It was not long after Tranquilandia that the decision was made to do something about Lara Bonilla. What did you know about that decision?

That was from Pablo Escobar. He made the decision. He didn't talk to any of us. He simply thought, he had ideas and he carried them out. At that time, since he was involved in politics, surely, maybe Bonilla was an obstacle for Pablo or something.

When you heard the news of Lara Bonilla's death, how did you react?

. . . I heard the news and I thought, "Oh, this is grave news." Because you can't stand up to the government and society in that way. I think it was a grave mistake to kill him, or anyone else, of the people that were killed.

Did you make a phone call to find out who had ordered it? What did you do?

No. I simply heard it on the news, and a few days later the persecution against us started. And that's when we left for Panama. We were there for a while. From Panama, I went to Brazil. I was there for a while, and then after that on to Equador. When the tension started easing after a while, I came back to Colombia.

Why did you go to Panama?

Panama is a country that's very easy to get to from here. You don't need a visa or anything. It's very comfortable there. We decided to go there because it's close and easy.

Who was the "we" who decided to go there?

My brothers and I. Rodriguez was there and Pablo Escobar.

There were discussions with the government when you were in Panama?

That was a meeting with Pablo Escobar, and Jorge my brother, with the ex-president, Alfonso Lopez, and with the prosecutor general.

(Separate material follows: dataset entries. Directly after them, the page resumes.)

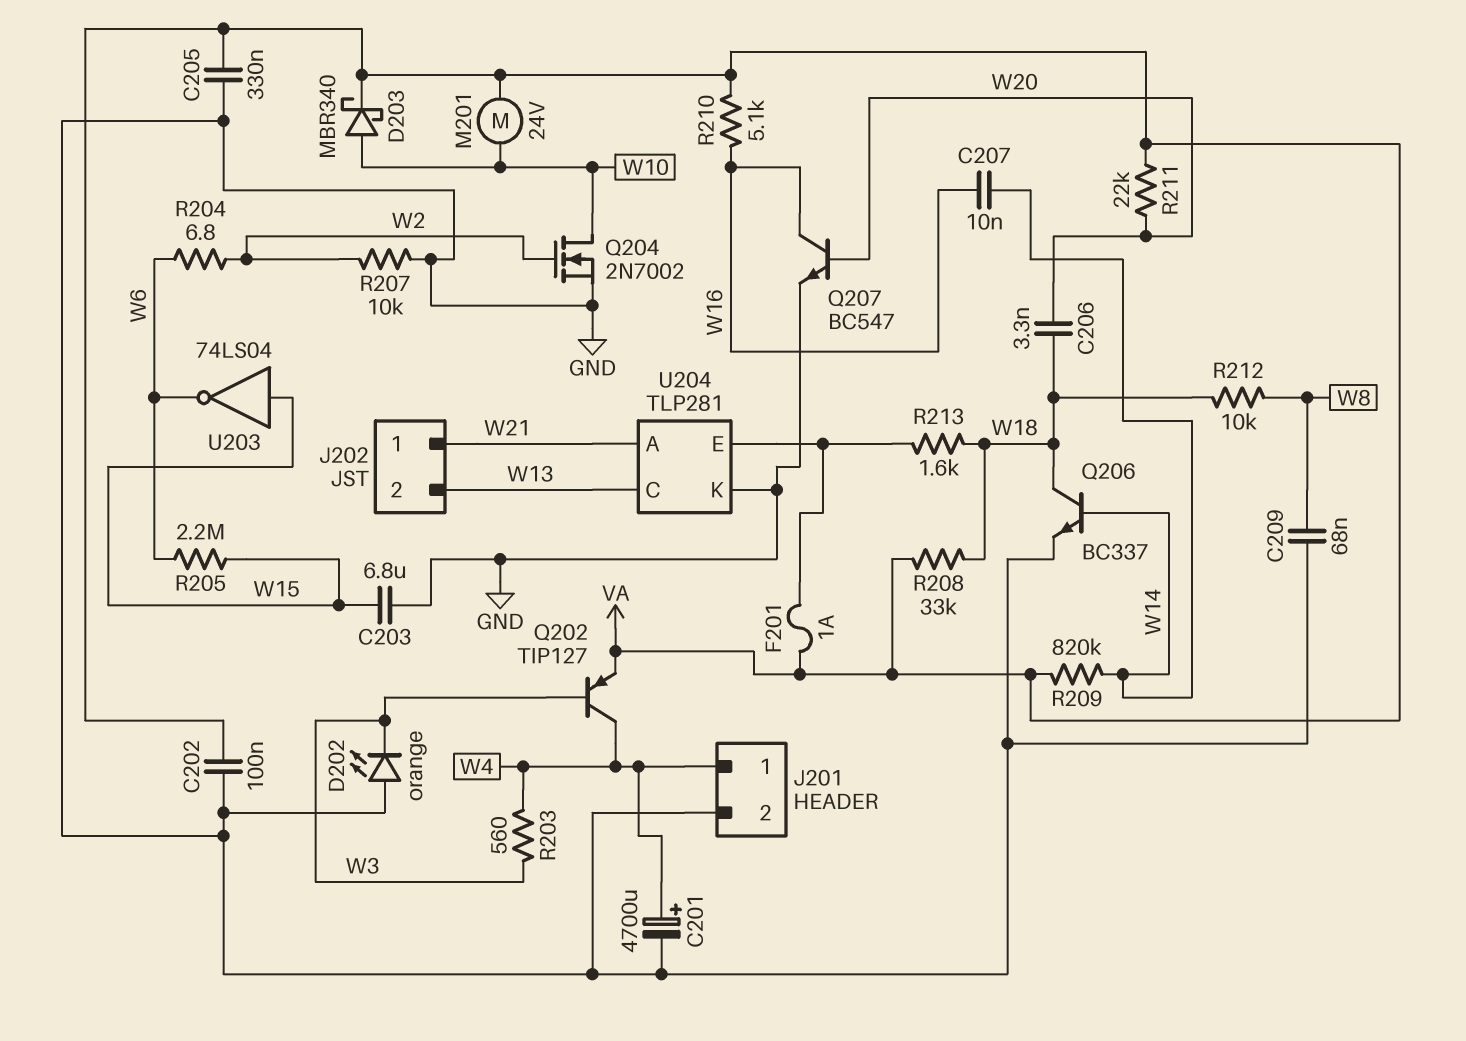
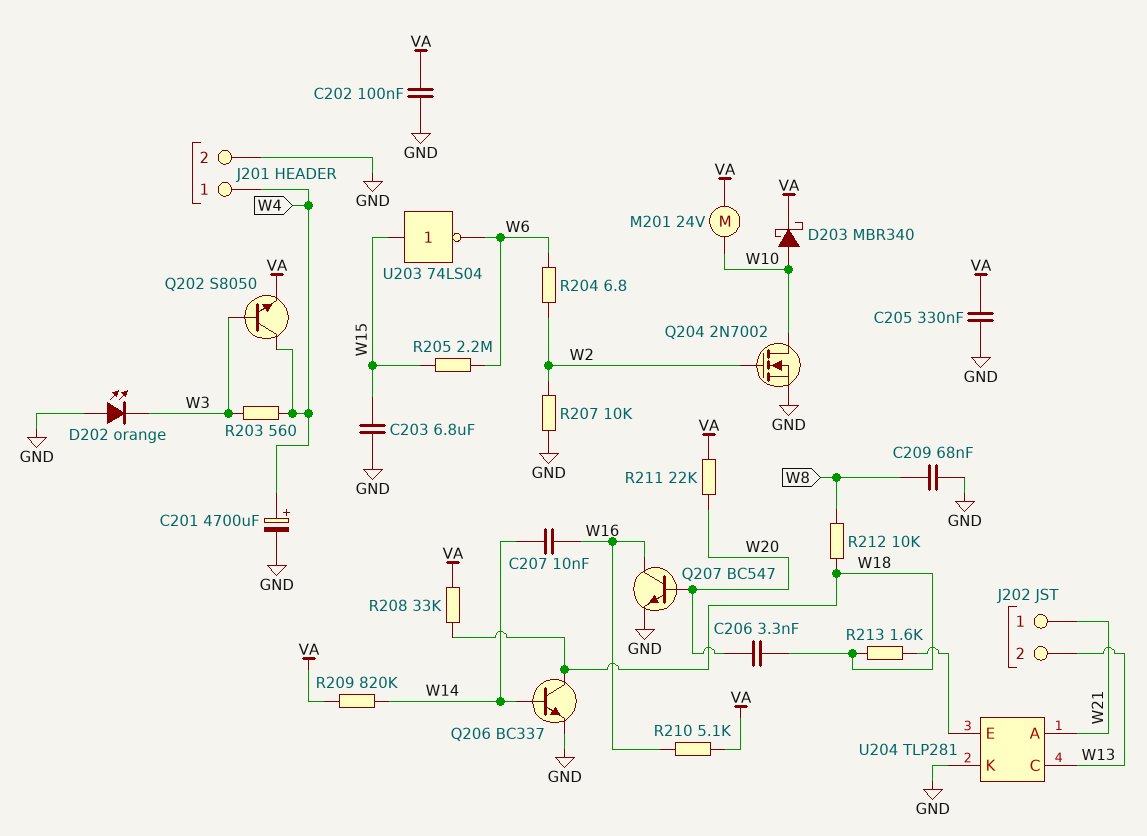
F201: 1A (U204/E, VA) -> none
Q202: PNP TIP127 (B W3, C W4, E VA) -> NPN S8050 (B W3, C W4, E VA)

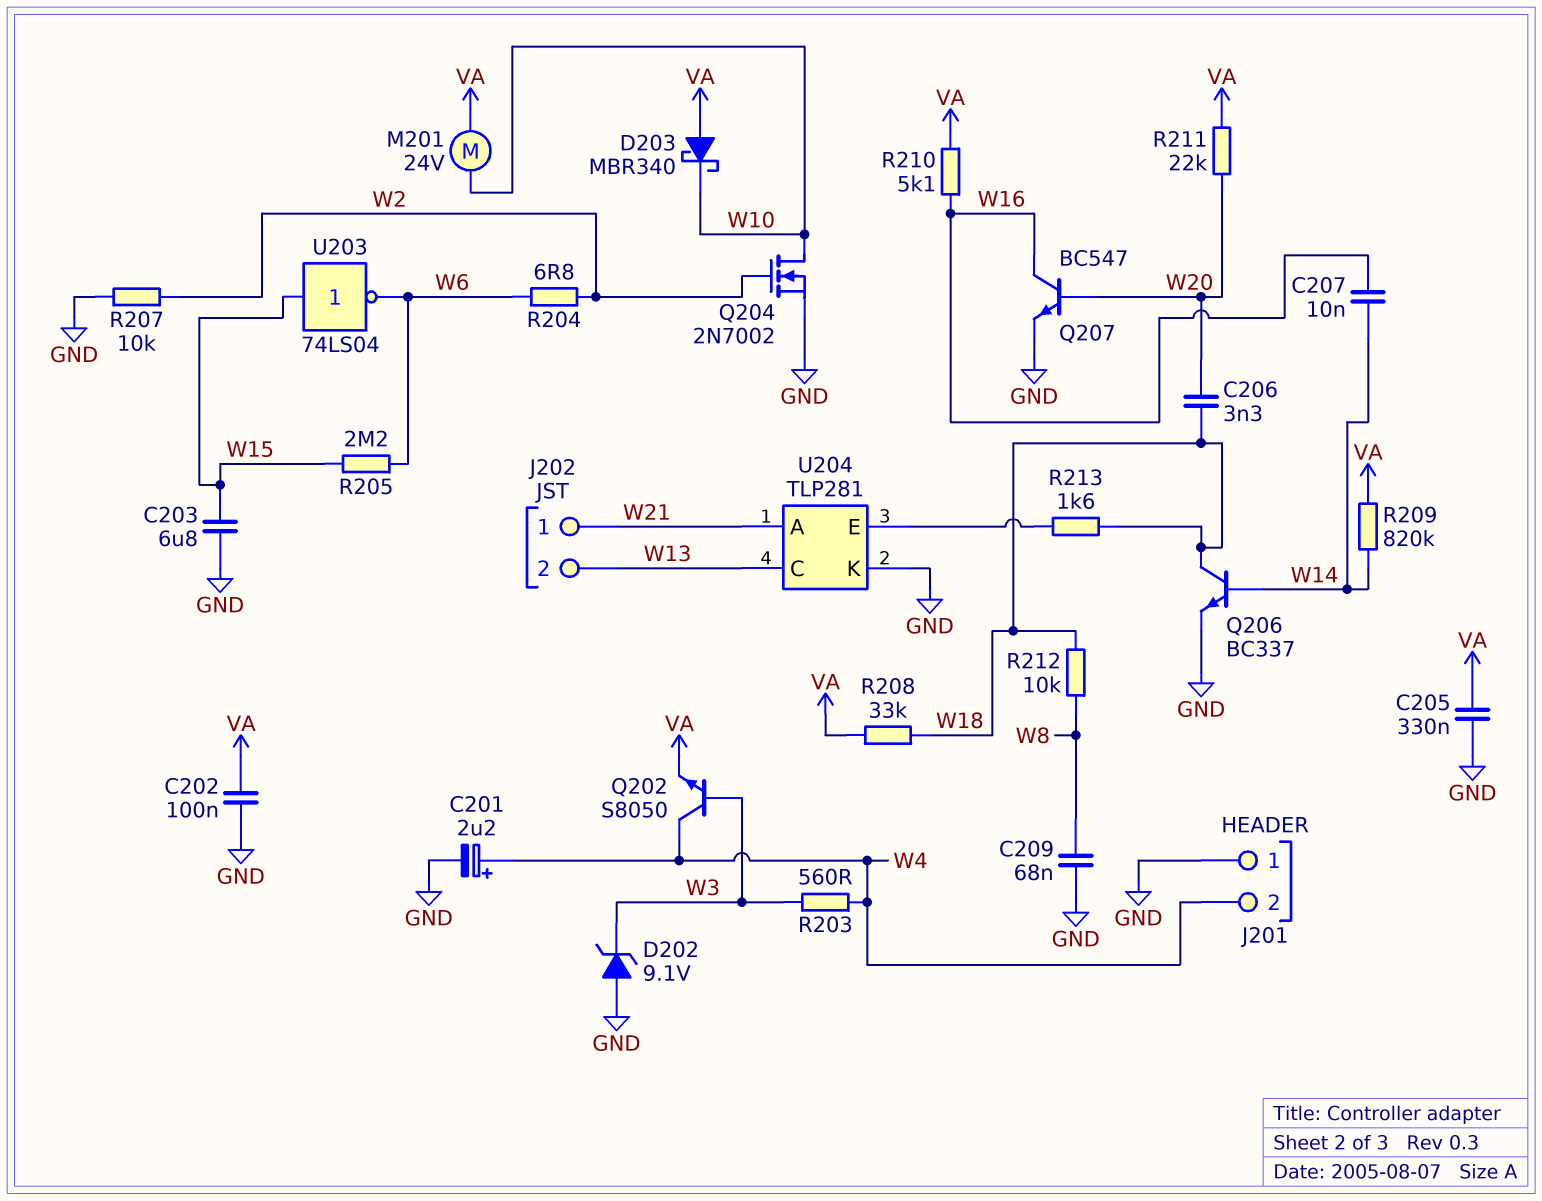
C201: 4700uF (plus W4, minus GND) -> 2.2uF (plus W4, minus GND)
D202: LED orange (A GND, K W3) -> zener 9.1V (A GND, K W3)
D203: schottky MBR340 (A W10, K VA) -> schottky MBR340 (A VA, K W10)
J201 pin 1: W4 -> GND
J201 pin 2: GND -> W4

They wanted to find a way to end the business--a decorous way of getting out of this so we would get out of this business. But that didn't prosper.

What was discussed at that meeting?

I don't exactly remember what happened in that meeting, because that was a meeting that Pablo Escobar had with the prosecutor and ex-president. They offered to end the business and they offered to end all of that.

Why were you willing to end the business at that point?

Because the persecution was very high. We could just start to see that things were getting worse day to day.

And why was your offer not accepted?

I don't know. That was a matter of the government of Belisario Betancur. . . .

You were willing to accept that you would cease narcotrafficking. But what did you want in return?

. . . Since the pressure after Lara Bonilla, the persecution was so hard against us and our families. We thought it was a very dark future for us, so we decided that the best thing would be to leave the business alone. We proposed this to ex-President Lopez, but that had no answer. . . .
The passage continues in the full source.